From: KAMEZAWA Hiroyuki <kamezawa.hiroyu@jp.fujitsu.com>
To: Ying Han <yinghan@google.com>
Cc: Balbir Singh <balbir@linux.vnet.ibm.com>,
Daisuke Nishimura <nishimura@mxp.nes.nec.co.jp>,
Li Zefan <lizf@cn.fujitsu.com>,
Johannes Weiner <hannes@cmpxchg.org>,
Rik van Riel <riel@redhat.com>,
Andrea Arcangeli <aarcange@redhat.com>,
Greg Thelen <gthelen@google.com>,
Minchan Kim <minchan.kim@gmail.com>, Mel Gorman <mel@csn.ul.ie>,
KOSAKI Motohiro <kosaki.motohiro@jp.fujitsu.com>,
Michal Hocko <mhocko@suse.cz>, Zhu Yanhai <zhu.yanhai@gmail.com>,
linux-mm@kvack.org
Subject: Re: [RFC][PATCH] memcg: isolate pages in memcg lru from global lru
Date: Thu, 31 Mar 2011 11:25:32 +0900 [thread overview]

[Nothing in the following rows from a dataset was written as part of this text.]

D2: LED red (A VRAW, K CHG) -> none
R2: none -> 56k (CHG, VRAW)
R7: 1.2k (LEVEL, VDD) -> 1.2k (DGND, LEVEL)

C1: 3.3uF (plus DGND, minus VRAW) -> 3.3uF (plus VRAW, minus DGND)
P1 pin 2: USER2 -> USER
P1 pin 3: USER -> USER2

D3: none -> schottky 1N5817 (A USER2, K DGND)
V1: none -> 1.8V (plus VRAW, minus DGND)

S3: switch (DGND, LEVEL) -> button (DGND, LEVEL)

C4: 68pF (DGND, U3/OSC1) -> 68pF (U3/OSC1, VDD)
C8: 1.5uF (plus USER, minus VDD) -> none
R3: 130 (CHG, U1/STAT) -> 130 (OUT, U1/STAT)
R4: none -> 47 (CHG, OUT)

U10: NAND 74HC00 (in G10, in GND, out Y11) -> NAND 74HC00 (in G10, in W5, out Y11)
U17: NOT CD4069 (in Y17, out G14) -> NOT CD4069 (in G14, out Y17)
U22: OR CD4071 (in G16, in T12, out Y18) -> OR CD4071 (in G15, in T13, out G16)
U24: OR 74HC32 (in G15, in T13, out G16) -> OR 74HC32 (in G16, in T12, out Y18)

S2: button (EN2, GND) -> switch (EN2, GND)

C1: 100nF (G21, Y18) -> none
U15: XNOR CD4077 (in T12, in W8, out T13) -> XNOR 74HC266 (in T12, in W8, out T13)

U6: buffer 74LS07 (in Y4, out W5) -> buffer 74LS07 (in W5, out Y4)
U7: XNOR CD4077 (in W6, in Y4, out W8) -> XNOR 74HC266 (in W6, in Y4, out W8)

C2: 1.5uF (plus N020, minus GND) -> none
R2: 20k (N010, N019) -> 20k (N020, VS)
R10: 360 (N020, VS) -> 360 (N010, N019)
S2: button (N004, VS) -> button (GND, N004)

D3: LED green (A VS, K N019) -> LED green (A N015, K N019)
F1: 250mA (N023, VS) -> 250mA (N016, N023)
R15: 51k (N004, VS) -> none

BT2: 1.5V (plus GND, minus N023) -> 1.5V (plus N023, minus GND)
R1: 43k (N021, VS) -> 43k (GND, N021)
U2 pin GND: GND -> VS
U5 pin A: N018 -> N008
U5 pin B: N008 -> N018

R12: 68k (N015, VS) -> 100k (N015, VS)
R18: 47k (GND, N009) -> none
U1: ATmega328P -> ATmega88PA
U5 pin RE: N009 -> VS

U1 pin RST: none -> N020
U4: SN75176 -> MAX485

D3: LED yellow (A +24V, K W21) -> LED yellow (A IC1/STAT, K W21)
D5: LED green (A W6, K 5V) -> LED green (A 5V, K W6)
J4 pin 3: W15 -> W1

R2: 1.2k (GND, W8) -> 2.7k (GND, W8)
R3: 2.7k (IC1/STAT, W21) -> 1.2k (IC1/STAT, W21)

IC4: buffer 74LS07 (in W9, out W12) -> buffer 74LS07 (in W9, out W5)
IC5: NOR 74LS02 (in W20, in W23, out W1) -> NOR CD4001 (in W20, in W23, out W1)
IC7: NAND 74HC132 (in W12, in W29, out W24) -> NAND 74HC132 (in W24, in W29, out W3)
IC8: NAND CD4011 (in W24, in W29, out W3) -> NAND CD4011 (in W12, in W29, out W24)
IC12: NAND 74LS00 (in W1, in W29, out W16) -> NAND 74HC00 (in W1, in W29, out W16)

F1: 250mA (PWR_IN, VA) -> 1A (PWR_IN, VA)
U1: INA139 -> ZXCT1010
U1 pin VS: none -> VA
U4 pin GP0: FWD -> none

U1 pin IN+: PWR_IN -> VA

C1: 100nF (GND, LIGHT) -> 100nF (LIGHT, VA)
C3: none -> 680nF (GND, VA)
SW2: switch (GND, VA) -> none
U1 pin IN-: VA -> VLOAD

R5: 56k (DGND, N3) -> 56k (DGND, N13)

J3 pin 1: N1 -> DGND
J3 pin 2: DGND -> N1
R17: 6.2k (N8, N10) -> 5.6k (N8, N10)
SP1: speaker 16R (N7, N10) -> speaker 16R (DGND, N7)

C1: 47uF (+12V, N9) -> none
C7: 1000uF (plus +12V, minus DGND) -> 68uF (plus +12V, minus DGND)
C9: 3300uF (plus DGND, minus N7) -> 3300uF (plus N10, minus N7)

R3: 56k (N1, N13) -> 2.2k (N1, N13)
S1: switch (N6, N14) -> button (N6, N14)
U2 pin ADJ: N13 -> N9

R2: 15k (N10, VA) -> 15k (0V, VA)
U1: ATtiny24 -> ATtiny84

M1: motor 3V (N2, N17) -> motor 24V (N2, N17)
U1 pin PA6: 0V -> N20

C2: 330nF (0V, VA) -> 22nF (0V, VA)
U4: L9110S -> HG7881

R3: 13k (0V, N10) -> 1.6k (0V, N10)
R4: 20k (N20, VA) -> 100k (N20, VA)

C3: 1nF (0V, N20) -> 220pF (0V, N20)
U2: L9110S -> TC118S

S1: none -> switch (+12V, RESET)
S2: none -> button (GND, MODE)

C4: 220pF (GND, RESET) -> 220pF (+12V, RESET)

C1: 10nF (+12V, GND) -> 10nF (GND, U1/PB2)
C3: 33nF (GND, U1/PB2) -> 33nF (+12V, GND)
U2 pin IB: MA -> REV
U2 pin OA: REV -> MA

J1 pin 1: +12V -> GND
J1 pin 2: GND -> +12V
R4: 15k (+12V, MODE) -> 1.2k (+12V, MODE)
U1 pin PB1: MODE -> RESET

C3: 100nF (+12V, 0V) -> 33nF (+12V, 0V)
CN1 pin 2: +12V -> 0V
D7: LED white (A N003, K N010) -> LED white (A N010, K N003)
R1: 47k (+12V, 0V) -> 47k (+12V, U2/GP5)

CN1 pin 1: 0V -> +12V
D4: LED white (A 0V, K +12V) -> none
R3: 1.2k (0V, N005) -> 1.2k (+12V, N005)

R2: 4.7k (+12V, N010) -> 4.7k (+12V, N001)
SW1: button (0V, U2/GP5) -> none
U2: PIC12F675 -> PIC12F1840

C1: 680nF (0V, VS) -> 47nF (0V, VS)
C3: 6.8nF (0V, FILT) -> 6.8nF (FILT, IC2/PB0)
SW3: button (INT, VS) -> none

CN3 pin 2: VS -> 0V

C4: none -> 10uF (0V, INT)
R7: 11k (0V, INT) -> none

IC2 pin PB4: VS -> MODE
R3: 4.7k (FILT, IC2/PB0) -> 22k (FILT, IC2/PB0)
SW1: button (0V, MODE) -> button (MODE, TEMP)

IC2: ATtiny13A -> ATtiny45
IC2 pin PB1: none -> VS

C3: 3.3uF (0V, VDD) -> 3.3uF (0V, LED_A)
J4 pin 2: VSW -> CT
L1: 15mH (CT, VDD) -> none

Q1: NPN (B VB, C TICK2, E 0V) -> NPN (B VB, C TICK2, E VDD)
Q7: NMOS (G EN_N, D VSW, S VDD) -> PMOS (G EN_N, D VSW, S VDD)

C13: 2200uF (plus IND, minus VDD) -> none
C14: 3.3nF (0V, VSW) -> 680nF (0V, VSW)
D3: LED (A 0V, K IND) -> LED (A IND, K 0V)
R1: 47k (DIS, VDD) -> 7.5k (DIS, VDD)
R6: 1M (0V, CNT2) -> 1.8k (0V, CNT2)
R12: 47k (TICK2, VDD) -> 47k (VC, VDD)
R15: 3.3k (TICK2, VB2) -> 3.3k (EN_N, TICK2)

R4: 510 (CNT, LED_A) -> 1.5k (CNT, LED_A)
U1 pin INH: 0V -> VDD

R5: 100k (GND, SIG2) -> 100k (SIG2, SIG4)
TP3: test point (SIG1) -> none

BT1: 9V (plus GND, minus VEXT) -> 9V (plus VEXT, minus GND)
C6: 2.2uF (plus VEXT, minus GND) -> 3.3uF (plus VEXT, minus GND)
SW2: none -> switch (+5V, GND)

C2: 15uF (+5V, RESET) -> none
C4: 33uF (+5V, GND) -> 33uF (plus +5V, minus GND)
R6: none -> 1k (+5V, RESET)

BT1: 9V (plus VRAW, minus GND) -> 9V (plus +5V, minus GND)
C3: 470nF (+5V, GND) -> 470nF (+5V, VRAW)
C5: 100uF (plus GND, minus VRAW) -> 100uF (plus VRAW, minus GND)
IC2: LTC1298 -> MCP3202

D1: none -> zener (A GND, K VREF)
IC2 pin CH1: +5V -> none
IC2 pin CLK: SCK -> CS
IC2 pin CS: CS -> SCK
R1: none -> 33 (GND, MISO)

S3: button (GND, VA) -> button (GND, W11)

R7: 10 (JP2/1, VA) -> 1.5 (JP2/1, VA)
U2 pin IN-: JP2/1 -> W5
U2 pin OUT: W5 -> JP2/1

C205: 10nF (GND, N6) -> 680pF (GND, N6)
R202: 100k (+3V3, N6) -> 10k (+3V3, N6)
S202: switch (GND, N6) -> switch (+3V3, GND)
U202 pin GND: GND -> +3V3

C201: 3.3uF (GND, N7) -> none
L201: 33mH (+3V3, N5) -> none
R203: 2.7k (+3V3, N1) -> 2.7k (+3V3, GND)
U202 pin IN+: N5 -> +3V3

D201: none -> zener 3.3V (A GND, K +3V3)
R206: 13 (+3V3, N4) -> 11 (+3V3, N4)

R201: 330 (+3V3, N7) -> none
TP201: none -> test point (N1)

Message-ID: <20110331112532.82ed25ad.kamezawa.hiroyu@jp.fujitsu.com> (raw)
In-Reply-To: <1301532498-20309-1-git-send-email-yinghan@google.com>
On Wed, 30 Mar 2011 17:48:18 -0700
Ying Han <yinghan@google.com> wrote:
> In memory controller, we do both targeting reclaim and global reclaim. The
> later one walks through the global lru which links all the allocated pages
> on the system. It breaks the memory isolation since pages are evicted
> regardless of their memcg owners. This patch takes pages off global lru
> as long as they are added to per-memcg lru.
>
> Memcg and cgroup together provide the solution of memory isolation where
> multiple cgroups run in parallel without interfering with each other. In
> vm, memory isolation requires changes in both page allocation and page
> reclaim. The current memcg provides good user page accounting, but need
> more work on the page reclaim.
>
> In an over-committed machine w/ 32G ram, here is the configuration:
>
> cgroup-A/ -- limit_in_bytes = 20G, soft_limit_in_bytes = 15G
> cgroup-B/ -- limit_in_bytes = 20G, soft_limit_in_bytes = 15G
>
> 1) limit_in_bytes is the hard_limit where process will be throttled or OOM
> killed by going over the limit.
> 2) memory between soft_limit and limit_in_bytes are best-effort. soft_limit
> provides "guarantee" in some sense.
>
> Then, it is easy to generate the following senario where:
>
> cgroup-A/ -- usage_in_bytes = 20G
> cgroup-B/ -- usage_in_bytes = 12G
>
> The global memory pressure triggers while cgroup-A keep allocating memory. At
> this point, pages belongs to cgroup-B can be evicted from global LRU.
>
> We do have per-memcg targeting reclaim including per-memcg background reclaim
> and soft_limit reclaim. Both of them need some improvement, and regardless we
> still need this patch since it breaks isolation.
>
> Besides, here is to-do list I have on memcg page reclaim and they are sorted.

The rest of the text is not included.